Tragedia a Valencia. Il numero delle vittime non smette di salire. Morte e numeri non vanno d’accordo. Già è difficile immaginare lo smarrimento, il sentimento di desolazione di una sola persona che ha perso uno dei suoi cari. Decine di famiglie distrutte. In ognuna si celano innumerevoli galassie di dolore. Il pianto adesso è un nuovo diluvio che ancora una volta distrugge tutto. I politici insensibili e osceni si accusano a vicenda di non aver avvisato in tempo. Almeno il Re invita all’unità.



Facciamo analisi, tutte necessarie, sugli effetti dei cambiamenti climatici, sui sistemi di prevenzione. Ma non possiamo smettere di mandarci video in cui qualcuno sta per essere travolto dall’alluvione, immagini di strade piene di fango, di persone che hanno perso tutto e soffrono perché sanno che la loro vita non sarà più la stessa. Questa volta né il rumore delle polemiche politiche, né le analisi impediscono che la realtà ci colpisca, costringendoci a porci delle domande.



Per un attimo, per qualche ora, gli avvenimenti hanno avuto più forza della nostra distrazione e dell’insieme di idee con cui affrontiamo la nostra vita quotidiana. La forza della natura si è scatenata inaspettatamente e, all’improvviso, abbiamo preso nuovamente coscienza della nostra debolezza, del poco che siamo. È successo di nuovo quel che è accaduto durante il Covid. La tragedia, anche per noi che siamo salvi e non abbiamo subito danni alla nostra famiglia o alla nostra casa, ci invita, quasi ci obbliga, a porci delle domande. Sono più necessarie che mai. Senza domande, il dolore fa marcire le ferite e la vita si disumanizza.

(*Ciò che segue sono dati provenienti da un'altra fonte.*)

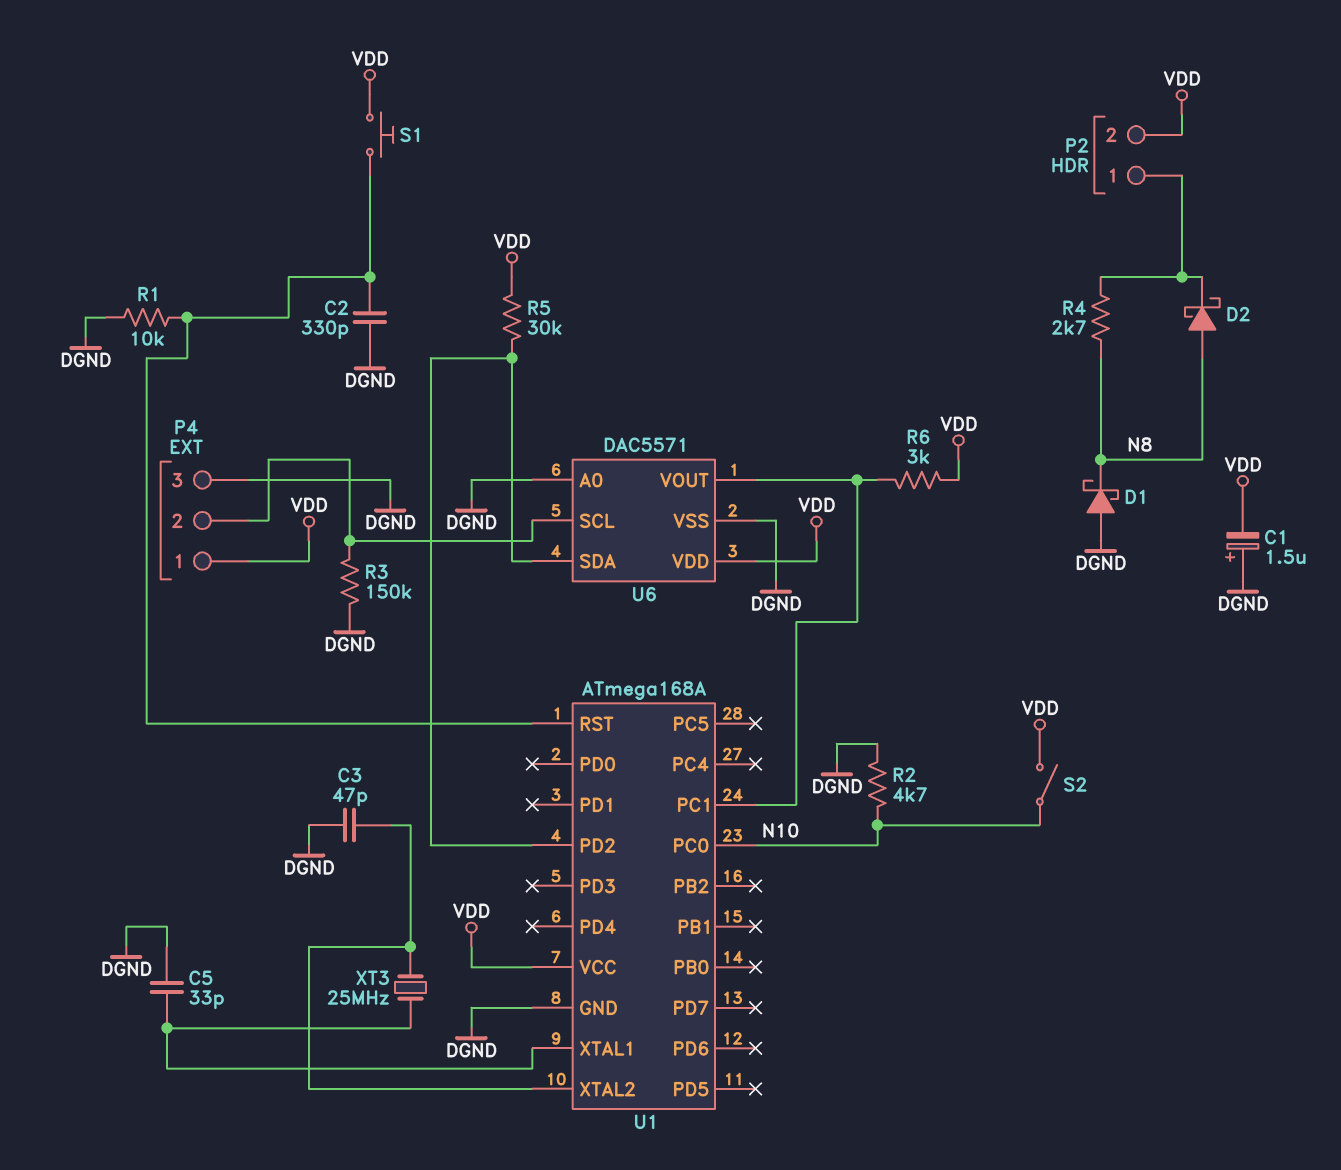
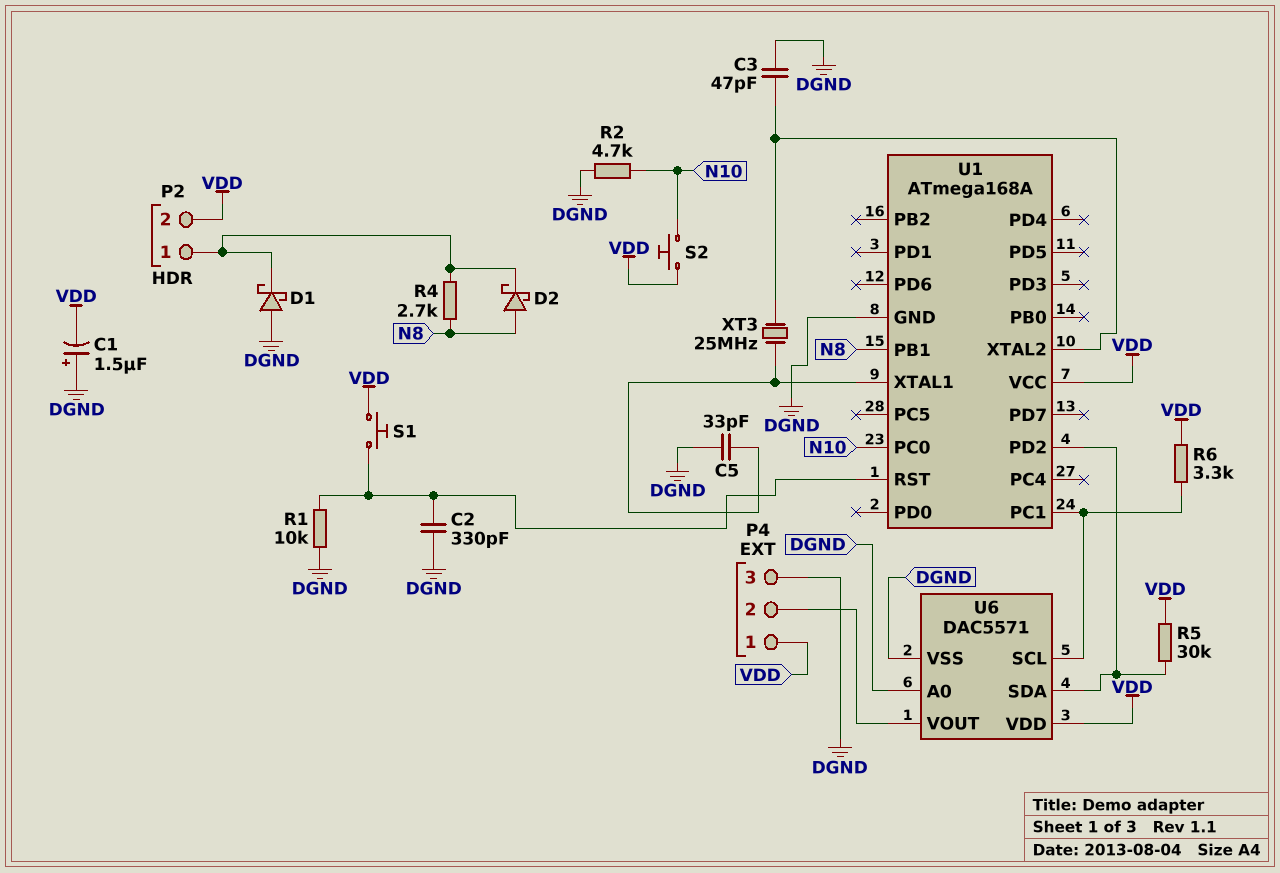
D1: schottky (A DGND, K N8) -> schottky (A DGND, K P2/1)
R3: 150k (DGND, P4/2) -> none
R6: 3k (U1/PC1, VDD) -> 3.3k (U1/PC1, VDD)
S2: switch (N10, VDD) -> button (N10, VDD)
U1 pin PB1: none -> N8
U6 pin SCL: P4/2 -> U1/PC1
U6 pin VOUT: U1/PC1 -> P4/2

Gli aiuti arriveranno. Speriamo arrivino bene e presto. Ma cosa o chi può rendere giustizia a chi ha perso tutto? Cosa o chi rende giustizia a tutti noi? Perché siamo tutti in balia di una tempesta spietata o di un incidente fortuito. Sono domande a cui non si può e non si deve rispondere con formule prefabbricate, con soluzioni che tentano di farci evadere. La solidarietà con le persone colpite è una prima risposta, una prima vittoria: un modo per dimostrare a noi stessi che c’è qualcosa di più forte del colpo cieco della sfortuna. La fragilità che sperimentiamo di fronte a una tragedia diminuisce quando gli altri ci aiutano o perché noi siamo aiutati. Molti hanno dedicato fin dal primo momento i loro migliori sforzi a salvare, dare cibo e riparo a coloro che ne avevano bisogno.

Siamo di fronte a una gara lunga perché i danni sono grandi. La compassione che le persone colpite provocano in noi è una reazione bellissima. Ha bisogno di essere sostenuta nel tempo. Ma sappiamo che la solidarietà non basta. Perché dobbiamo sapere se è ancora ragionevole dire che la vita è giusta e positiva. In queste circostanze: sostenendo la mano e lo sguardo di chi cerca o seppellisce i propri cari.

Questa volta la pioggia è stata fonte di morte. E questo ci sconcerta. Perché siamo abituati alla vita che ci viene donata, alle stagioni e alla biosfera che ci sono favorevoli. Non accettiamo che un caso distruttivo abbia l’ultima parola sulla nostra esistenza. Vogliamo che la creazione sia ordinata. Vogliamo che venga riparata l’ingiustizia e che ci venga restituito quanto una natura impazzita ci ha tolto. Perché il desiderio di riparazione è così insistente? A causa di un’illusione, a causa di un errore nello sviluppo del nostro sistema neuronale? Siamo forse condannati a essere un esperimento fallito dell’evoluzione?

Non sarà che l’insistenza nel chiedere che la vita sia giusta sia un presentimento? Il presentimento che la vita possa davvero essere giusta, che ci sia Qualcuno a cui chiedere che lo sia.